Orły Kazimierza Górskiego na zdjęciach w Hali Kultury
Futbolowe mistrzostwa świata w Qatarze spowodowały w grudniu 2022 r. wybuch zainteresowania piłką nożną. Transmisje meczów w całości i fragmentami oglądało po 10 milionów Polaków i, co w dużej mierze stanowi ewenement, również Polek. Polska reprezentacja zagrała raz lepiej, raz gorzej, dostając się nawet do 1/8 finału. Podobną falę emocji narodowego uniesienia, entuzjazmu i nadziei na triumf przeżyliśmy w 1974 r., ale w Niemczech (RFN) drużyna z królem strzelców Grzegorzem Lato zdobyła brązowy medal. Polskie Orły poderwał do lotu trener Kazimierz Górski (1921-2006).
Do Łomży przyjechała na miesiąc wystawa zdjęć z życia prywatnego i sportowego Trenera Wszech Czasów, którą można oglądać do 11. lutego. Może dziś nie każdy pamięta, jakimi bohaterami byli w masowej wyobraźni rodaków nad Wisłą, Odrą i Narwią Włodzimierz Lubański, Kazimierz Deyna, Andrzej Szarmach i Jan Tomaszewski, więc tym bardziej warto zobaczyć wystawę na 100. rocznicę urodzin Kazimierza Górskiego, zwanego także Trenerem Tysiąclecia. Muzeum Sportu i Turystyki z Fundacją Kazimierza Górskiego pamiętało o 100. urodzinach „Sarenki”, jak nazywano przyszłego trenera kadry narodowej - z racji drobnej postury w rodzinnym Lwowie. W wernisażu uczestniczył Dariusz Górski, syn szkoleniowca. Sławomir Majcher, dyrektor Muzeum Sportu i Turystyki, mówił o wyjątkowej postaci Kazimierza Górskiego, twierdząc, że „jest naszym obowiązkiem o nim i jego Orłach pamiętać”.
Mamy w historii naszej dumy narodowej kilka takich postaci, owianych legendą wielkości sportowej i sławy, nimbem wyjątkowej osobowości i autorytetu przez pokolenia: gwiazda olimpijska Irena Szewińska, tyczkarz z gestem w Moskwie Władysław Kozakiewicz, trener Hubert Wagner z siatkarzami na medal, później chodziarz Robert Korzeniowski, skoczek narciarski Adam Małysz i znakomitość boisk piłkarskich Robert Lewandowski. Ich osiągnięcia opromieniały naród, zaś oni jednocześnie stawali się idolami najmłodszych adeptów dyscyplin, aby przetrwać w pamięci niejednego, wdzięcznego za radość, dumę z bycia Polakiem, udowodnienie światu naszej wartości.

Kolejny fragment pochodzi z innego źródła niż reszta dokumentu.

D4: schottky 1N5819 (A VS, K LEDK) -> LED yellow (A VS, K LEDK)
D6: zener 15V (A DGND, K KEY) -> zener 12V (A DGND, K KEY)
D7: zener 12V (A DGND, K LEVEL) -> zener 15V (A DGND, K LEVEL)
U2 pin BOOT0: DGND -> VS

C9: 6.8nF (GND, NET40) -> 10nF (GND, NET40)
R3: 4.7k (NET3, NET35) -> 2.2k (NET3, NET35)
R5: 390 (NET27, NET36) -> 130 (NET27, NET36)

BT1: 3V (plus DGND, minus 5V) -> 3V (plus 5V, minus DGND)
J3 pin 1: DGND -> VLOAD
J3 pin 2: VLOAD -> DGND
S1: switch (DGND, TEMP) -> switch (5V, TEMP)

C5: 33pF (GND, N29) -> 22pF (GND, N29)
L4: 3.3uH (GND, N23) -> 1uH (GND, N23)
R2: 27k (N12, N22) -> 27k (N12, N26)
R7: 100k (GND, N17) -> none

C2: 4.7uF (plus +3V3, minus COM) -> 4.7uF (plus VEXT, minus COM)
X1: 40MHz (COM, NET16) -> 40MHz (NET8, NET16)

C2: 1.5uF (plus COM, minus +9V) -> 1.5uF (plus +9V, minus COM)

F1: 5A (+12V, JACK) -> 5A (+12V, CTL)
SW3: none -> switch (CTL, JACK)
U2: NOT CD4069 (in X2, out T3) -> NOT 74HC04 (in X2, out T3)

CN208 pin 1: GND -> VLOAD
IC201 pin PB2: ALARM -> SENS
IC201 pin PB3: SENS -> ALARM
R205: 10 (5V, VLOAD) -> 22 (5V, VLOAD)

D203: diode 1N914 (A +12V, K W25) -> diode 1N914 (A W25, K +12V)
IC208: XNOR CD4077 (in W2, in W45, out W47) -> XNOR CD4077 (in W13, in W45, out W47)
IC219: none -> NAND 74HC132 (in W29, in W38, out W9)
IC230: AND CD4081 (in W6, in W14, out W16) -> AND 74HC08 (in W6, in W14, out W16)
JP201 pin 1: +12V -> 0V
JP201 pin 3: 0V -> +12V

„Tak się gra, jak przeciwnik pozwala”
Na 20 tablicach w hallu hali zaprezentowano sto zdjęć z życia trenera Górskiego. Ukazują miejsca, wydarzenia, ludzi i piłkarzy, których prowadził po medale olimpijskie: złoty w Monachium 1972 r. i srebrny w Montrealu w 1976. Kto usłyszał o meczach eliminacyjnych z Anglikami na stadionie w Chorzowie i na stadionie Wembley w Londynie, zapewne skojarzy, że to dzieło Orłów Górskiego.
Przedstawiamy wypowiedź o biograficznej wystawie Sławomira Majchera, 53-letniego dyrektora Muzeum Sportu i Turystyki, który kieruje placówką od końca 2019 r. Oryginalna wystawa na 100-lecie urodzin sprzed półtora roku była w Warszawie, ze scenografią, medalami, strojami, piłkami i meblami z gabinetu K. Górskiego w mieszkaniu przy ul. gen. Antoniego Madalińskiego. To dzięki „Sarence” z pokolenia Kolumbów uświadomiliśmy sobie, że „piłka jest okrągła, a bramki są dwie”. Sportowcy w korkach i getrach potwierdzili umiejętność zdobycia goli na miarę medalu mistrzostw świata w 1982. W Hiszpanii Polacy pod wodzą trenera Antoniego Piechniczka też wywalczyli brąz.